Look for the quick introduction of small, high-quality DV cameras and laptop editing equipment (a Mac laptop), enabling us to deploy smaller reporting teams one or two people at times when it makes sense. Larger gear will be with us for some time to come and will be used as needed. But the days of routinely dispatching three- and four-person reporting teams with cases of bulky equipment are approaching an end. As we introduce this new gear, correspondents would do well to learn how to shoot and edit (even if called upon only occasionally to utilize those skills), and smart shooters and editors will learn how to write and track. While this is not a one-size-fits-all strategy and CNN will always value exceptional ability, the more multi-talented a newsgatherer, the more opportunity the News Group will provide that person.

CNN (that is, AOL) has issued an edict:

Mark our words: The living will envy the dead. 50-year-old producers who happen to be held in low esteem and who just cannot get this Web stuff will be slowly ostracized, with fewer “opportunities,” a Business English euphemism rivaling “final solution” for barely-hidden menace.

The programming is bad enough as-is. How much worse will things get when CNN Radio journos start writing Web articles, and TV producers start shooting their own tape?

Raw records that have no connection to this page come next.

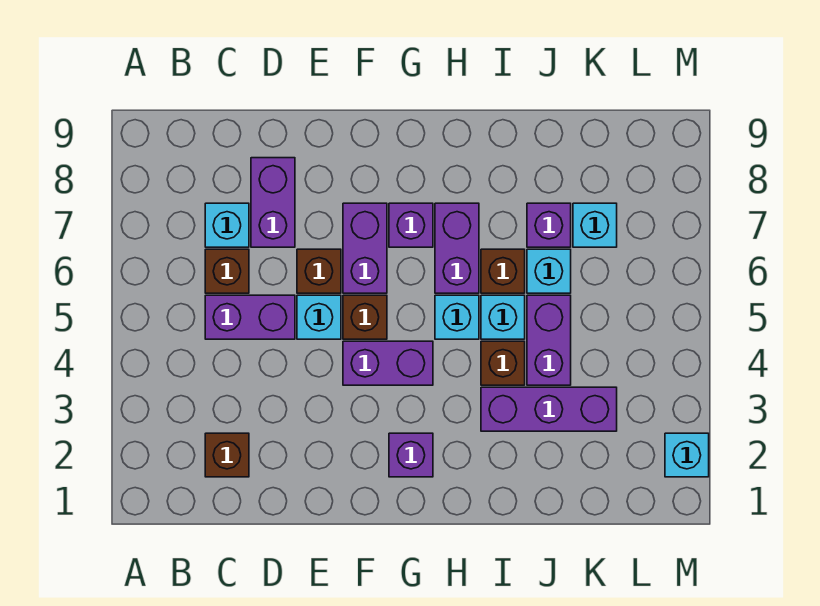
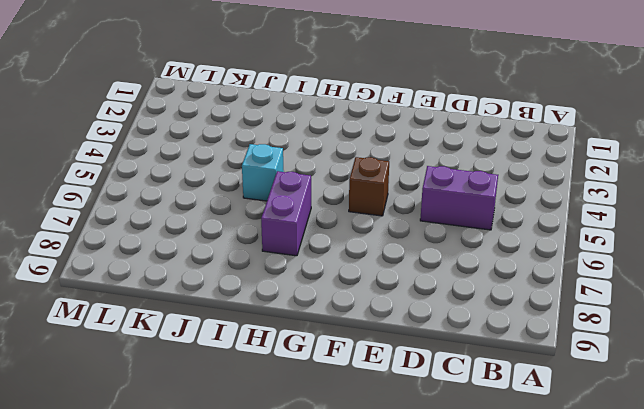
none -> brown brick C2 level 1
none -> brown brick C6 level 1
none -> cyan brick C7 level 1

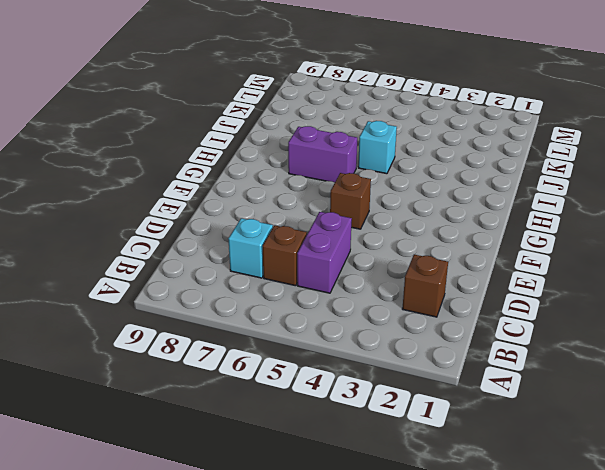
none -> purple brick D7:D8 level 1
none -> cyan brick E5 level 1
none -> brown brick E6 level 1

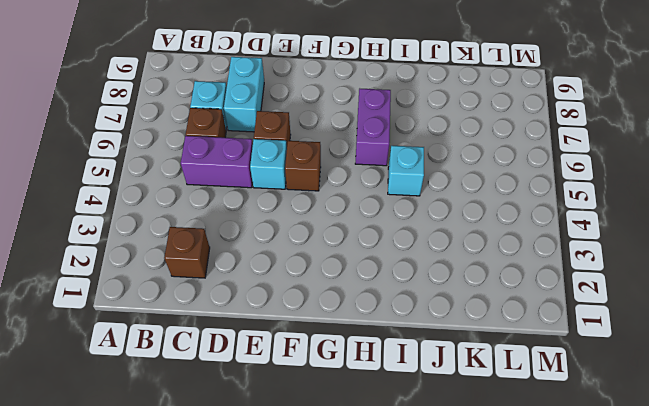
cyan brick D7:D8 level 1 -> purple brick D7:D8 level 1
none -> purple brick F4:G4 level 1
none -> purple brick F6:F7 level 1
none -> purple brick G2 level 1

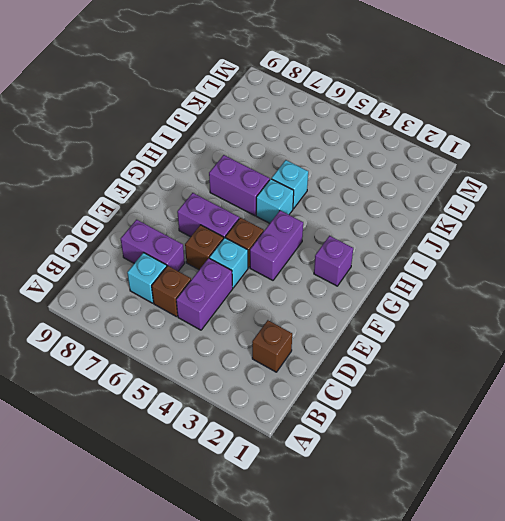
none -> purple brick G7 level 1
none -> purple brick I3:K3 level 1
none -> brown brick I4 level 1

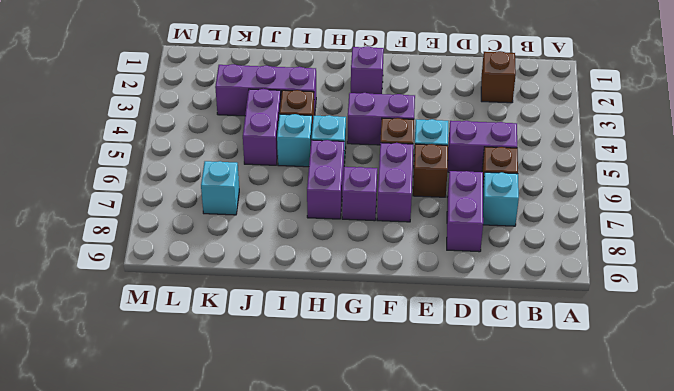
none -> brown brick I6 level 1
none -> cyan brick J6 level 1
none -> purple brick J7 level 1

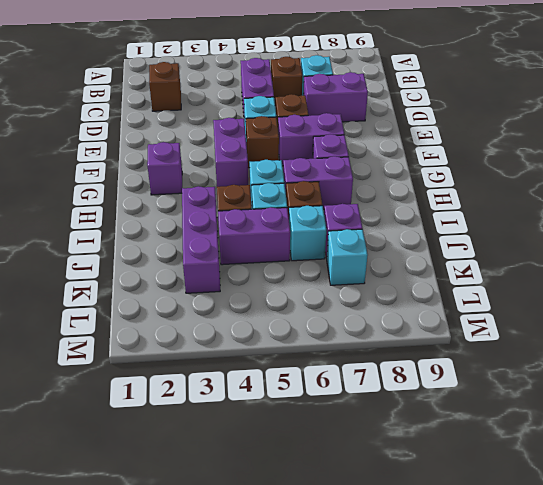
none -> cyan brick M2 level 1

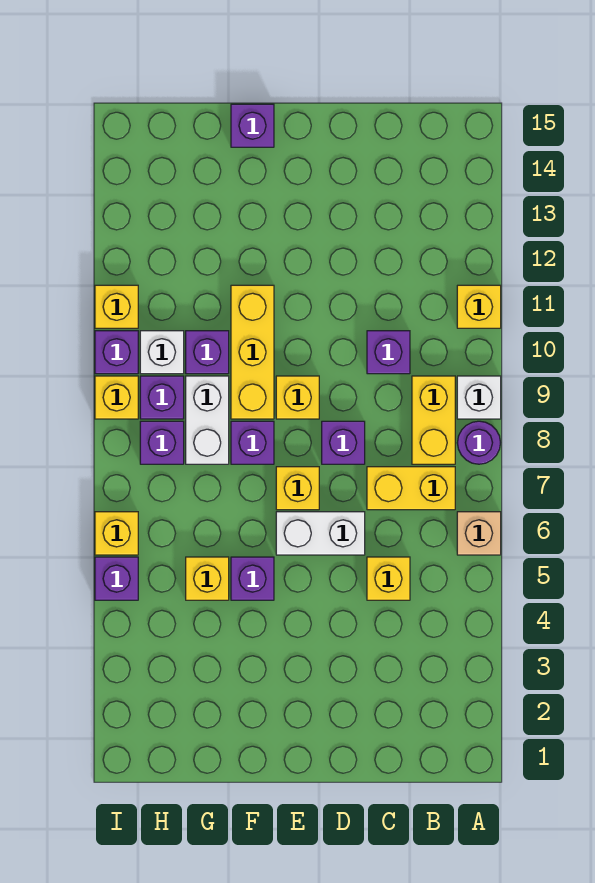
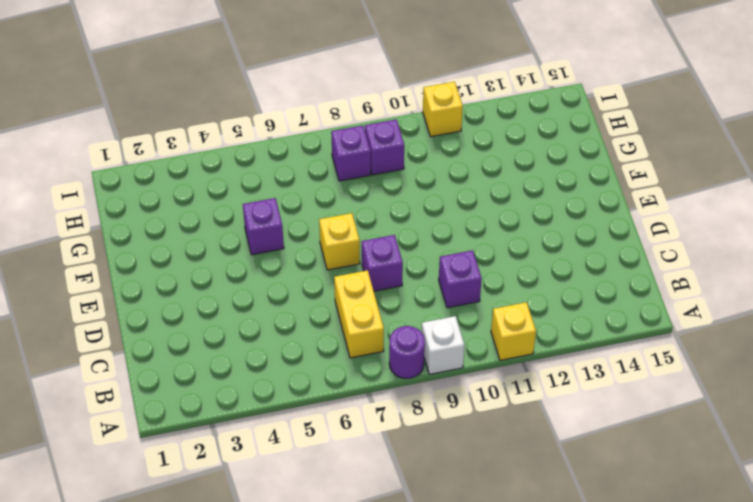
none -> tan brick A6 level 1
none -> yellow brick B8:B9 level 1
none -> yellow brick C5 level 1

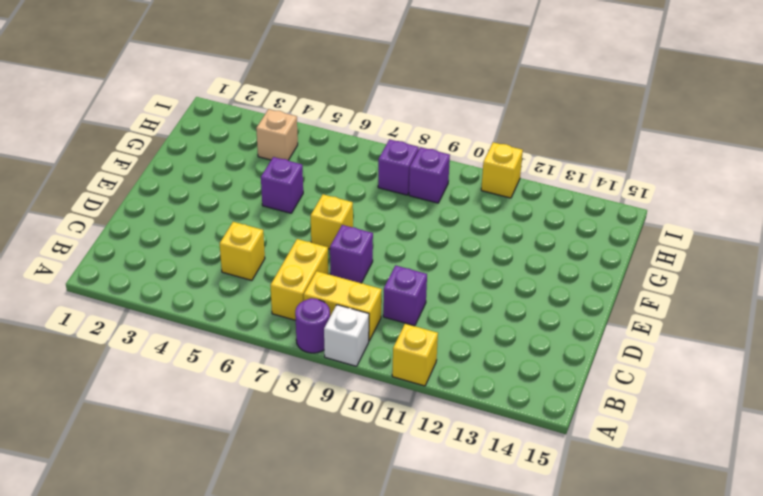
tan brick H4 level 1 -> tan brick A6 level 1
none -> white brick D6:E6 level 1
none -> yellow brick E9 level 1
none -> purple brick F8 level 1

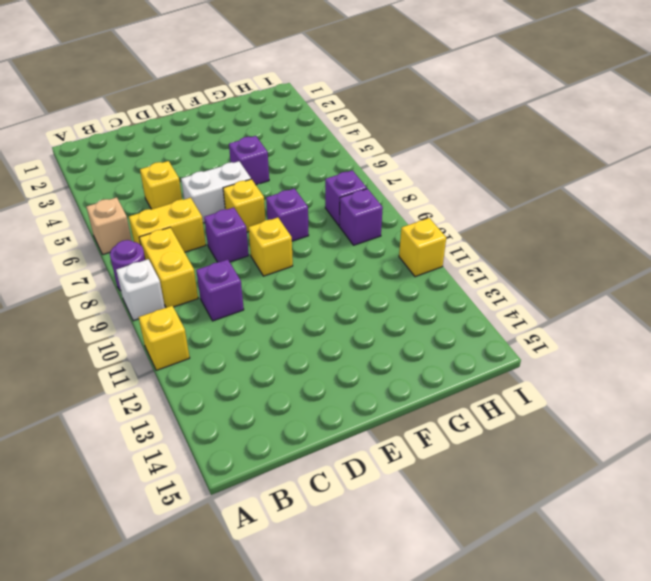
none -> yellow brick F9:F11 level 1
none -> purple brick F15 level 1
none -> yellow brick G5 level 1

In truth, divergent media require specialists, not generalists. Experienced TV presenters, writers, and producers should stick with TV, as should radio and Web types, respectively.

But CNN could have gotten it right:

SuperDesk: A revolutionary concept. Keith McAllister’s idea placing CNN’s shift leaders from U.S. and International Newsgathering and our key outlets together at a to-be-constructed Atlanta newsroom roundtable. The results: faster, smarter editorial decision-making; enhanced cross-service/platform thinking/communications; better prioritizing; clearer direction to bureaus; better matching of talent to tasks; create organic continuity, a rolling, collaborative editorial process for same-day and futures’ decision-making; demonstrate “one CNN” by example.

Instead of forcing alien media on specialists, we say combine specialists into groups. CNN now expects one person to produce stories for up to three media. Why not expect a group of ten people (producers, writers, presenters, shooters, editors) to act as their own SuperDesk? They can divide up tasks as they see fit and buttress each other’s weaknesses. CNN seems to want one story from one employee rather than one story from a small crew, as is presently done. Why not ask for multiple stories from a larger crew? The ratio of stories to staff would increase noticeably in the modified-SuperDesk approach.

And indeed, another story suggests the Age of the WebRadioVideographer will not soon come to the bunkers of Atlanta:

“We shared what we have learned with other people in the company – our success and our mistakes,” [some well-paid fonctionnaire said]. “You will always have television producers producing television and interactive producers producing interactive. It’s the way in which they work together in managing the news and info and stories that come in from the field that’s the real true test.”

(No, stupid. Send everyone out to the field together. There’s no duplication: The Web kids can carry el-cheapo cameras suitable for MPEG video, and the now-disparaged-and-interchangeable broadcast crew can carry the Betacams. We concede: Everyone will probably have a tape recorder. But, hey, you can interview more than one source at a time this way, on the record.)

Every advantage conferred to the elite CNN managerial class by the SuperDesk approach should rightly be conferred to the actual workers. Because that’s where the results will actually show: In the programming, not the management.

If you want to form a gestalt, let the right people do it. CNN journos are now expected to perform every task alone, while the managers are granted the luxury of collaboration.

We continue to loathe convergent media.